Molecular phenotyping studies constitute a critical element in providing new insights into metabolic derangements that underlie obesity, its complications and nutritional disorders. The broad array of services provided by the MPC will assure that a larger cohort of investigators can take advantage of the technology. In addition to providing instrumental infrastructure, the Core staff will provide consultation and collaboration to apply molecular phenotyping studies in nutrition and obesity research.
Identification and quantification of metabolites are provided in association with the Michigan Regional Comprehensive Metabolomics Resource Center (MRC2) and the Biomedical Research Core Facilities (BRCF Metabolomics core). Epigenomic studies will be facilitated through the BRCF Epigenomics Core.
Our services include:
- Consultation and training in molecular phenotyping analyses including metabolomics, in vitro metabolic assessment including mitochondrial metabolism via Sea Horse Analyzer, epigenetics and optogenetics.

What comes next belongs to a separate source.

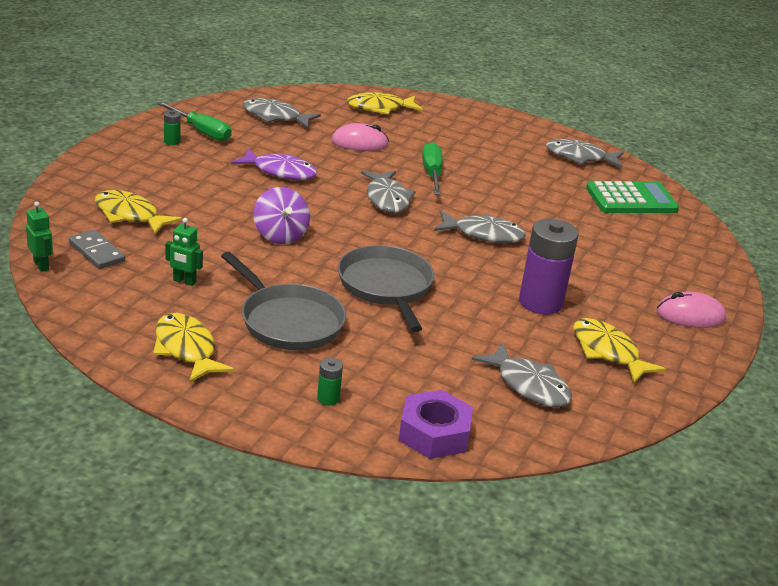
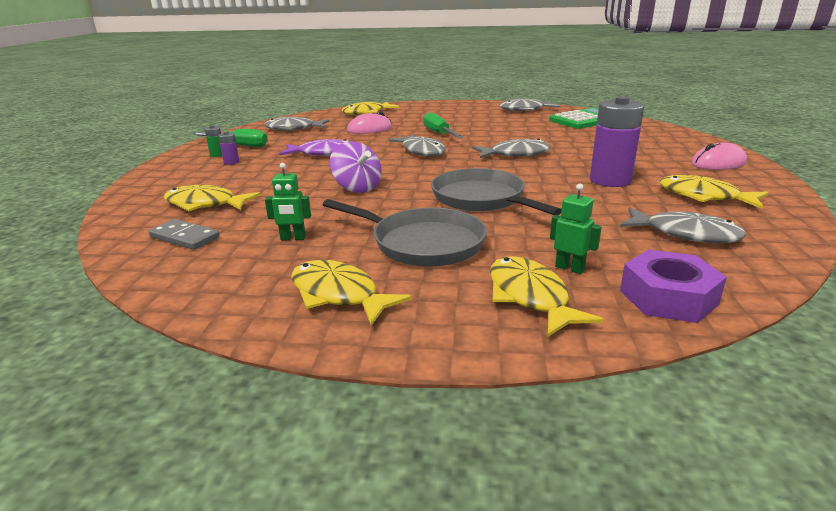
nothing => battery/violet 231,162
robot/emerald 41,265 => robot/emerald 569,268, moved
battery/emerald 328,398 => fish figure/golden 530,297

- Access to senior personnel highly skilled in molecular phenotyping techniques.
- Access to state-of-the-art instrumentation and services for molecular phenotyping analysis.
- Develop and/or implement new technologies beneficial to MNORC investigators.
In addition, the core provides the infrastructure, expertise and training for in vitro studies of cellular and mitochondrial metabolism via a Seahorse XF Analyzer.
Seahorse XF Analyzer
The Seahorse XF instrument is used to assess extracellular O2, pH, glucose and lactate fluxes to provide estimates of glucose utilization in cells and tissues.
Rates for Seahorse XF Analyzer
$216.09 per hour plus $100.00 per plate for materials
U of M users: We request that a completed sample submission form be submitted with all samples (email or hardcopy are both acceptable).
External users: 30% overhead must be included for all external users. A signed service agreement and hard copy of purchase order must be obtained from each outside customer.
This new laboratory provides interested researchers an opportunity to quantify and identify lipids and other biological material in cells, organs or other biological fluids of test animals or in human subjects. The laboratory works with individual investigators to develop directed methods for metabolite analysis. The analytic platforms include mass spectrometry instrumentation in several configurations (GC/MS, LC/MS, MS/MS) and NMR-based mass isotopomer analysis for measurement of flux in specific metabolic pathways.
Directed Metabolomics Lab
As a part of the Michigan Nutrition and Obesity Research center (MNORC), the Directed Metabolomics Core Laboratory provides the University of Michigan research community with the ability to perform quantitative assays for a wide variety of small molecules of biological origin (metabolites). The laboratory works with individual investigators to develop appropriate methods for metabolite analysis. We work with a wide range of sample types, including (but not limited to) cells, tissues, and biological fluids from human subjects, research animals, or other organisms. Typical assays we perform are listed below; however, our capabilities are by no means limited to the compound classes in the list. Our primary analytical platforms are LC-MS/MS (triple quadrupole), LC-MS (time of flight), GC-MS (electron ionization and chemical ionization), and GC (flame ionization detection).
Undirected Metabolomics Lab
The Undirected Metabolomics Lab is firmly committed to the development of the science of Metabolomics, and discovery of advanced metabolomic techniques. In order to accomplish this goal, we freely collaborate with researchers from all over the world to acquire a diverse collection of sample types and experimental designs. The Undirected Metabolomics Facility platform is based on four interwoven and fully integrated aspects: hardware, informatics, robotics, standards-based QA/QC. The Metabolomics platforms designed by Metabolic Analyses follow the dictum of parallel analyses using a variety of detectors and a variety of separation systems. Mass spectrometry, given its high sensitivity, and the richness of physical detail afforded, has always been the primary means of making these measurements. Our platform design has therefore favored a combination of LC/MS, GC/MS, or CE/MS.